Out of memory with default configs/train.json on 4*24GB GPU

Question

Out of memory with default configs/train.json on 4*24GB GPU

shenyang0111ucf opened this issue a year ago · 9 comments

Hi @JiexingQi I found you asked similar question here: ServiceNow#29. I tried to train t5-3b to use CUDA_VISIBLE_DEVICES="0,1,2,3" python3 -m torch.distributed.launch --nnodes=1 --nproc_per_node=4 seq2seq/run_seq2seq.py configs/train.json with even config like this:
"per_device_train_batch_size": 1,
"per_device_eval_batch_size": 1,
"gradient_accumulation_steps": 1,
"gradient_checkpointing": true,
But I still got out of memory error and all four GPUs' memory are used up (about 22GB used for each of the GPU)
I think you must have some similar experience when using picard code. Could you show me how you solve this annoying out of memory problem? Thank you!

Answer 1 · 2023-02-05T11:32:46.000Z

Hi, @shenyang0111ucf which type of GPU do you use?

Answer 2 · 2023-02-05T11:48:39.000Z

Hi, @shenyang0111ucf which type of GPU do you use?

@JiexingQi 4 NVIDIA TITAN RTX 24GB card.

Answer 3 · 2023-02-05T11:51:54.000Z

24 GB memory GPU seems not able to train the T5-3B model, we use 40 GB A100 to train it (the same as PICARD). By the way, the evaluation can be run at 24 GB 3090 GPU.

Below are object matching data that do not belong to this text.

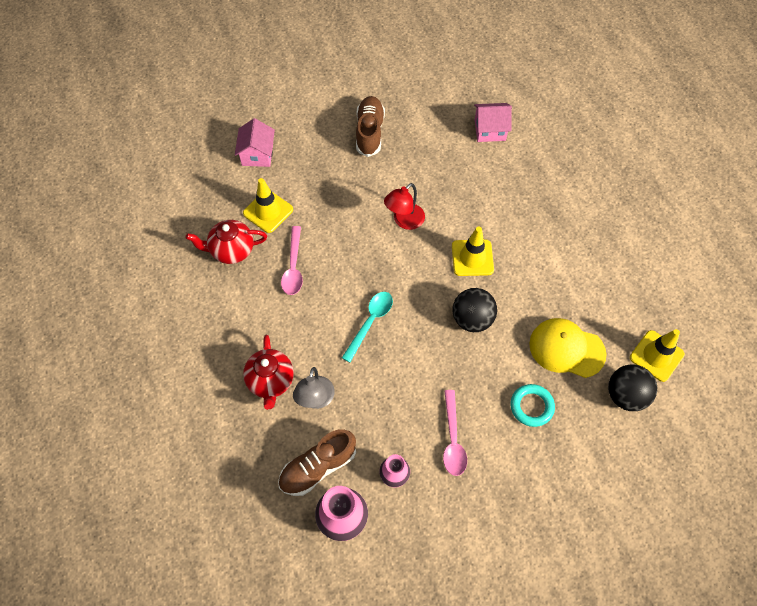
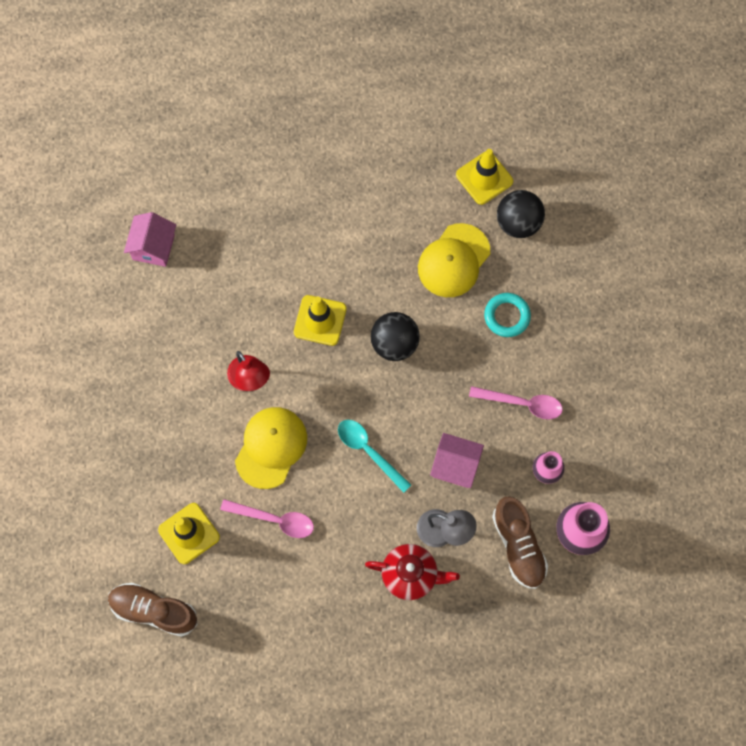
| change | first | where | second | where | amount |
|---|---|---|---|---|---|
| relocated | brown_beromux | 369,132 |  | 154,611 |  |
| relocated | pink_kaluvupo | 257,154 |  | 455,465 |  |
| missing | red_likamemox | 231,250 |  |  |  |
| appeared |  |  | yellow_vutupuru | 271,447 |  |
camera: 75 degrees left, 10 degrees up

Answer 4 · 2023-02-05T12:00:34.000Z

24 GB memory GPU seems not able to train the T5-3B model, we use 40 GB A100 to train it (the same as PICARD). By the way, the evaluation can be run at 24 GB 3090 GPU.

I tried to use four 24GB graphic cards instead of one 40 GB A100 to train the model, do you have any experience with "torch.distributed.launch" to make it happen?

Answer 5 · 2023-02-05T12:02:50.000Z

may be you could try model parallel in this situation, but I did not have a try.

Answer 6 · 2023-02-05T12:05:40.000Z

may be you could try model parallel in this situation, but I did not have a try.

Ok, I will try to find out how to fix this problem by model parallel. Thank you for your time!

Answer 7 · 2023-02-05T12:06:21.000Z

You are welcome!

Answer 8 · 2023-06-23T15:44:37.000Z

Excuse me, regarding the question raised by @shenyang0111ucf , I would like to ask if the T5-3B can run on 4 NVIDIA GeForce RTX 3090 graphics cards. Each graphics card also has 24GB. Thank you. @JiexingQi

Answer 9 · 2023-06-25T02:46:31.000Z

24 GB memory GPU seems not able to train the T5-3B model, we use 40 GB A100 to train it (the same as PICARD). By the way, the evaluation can be run at 24 GB 3090 GPU.

I think it is not enough for training but worked for evaluation.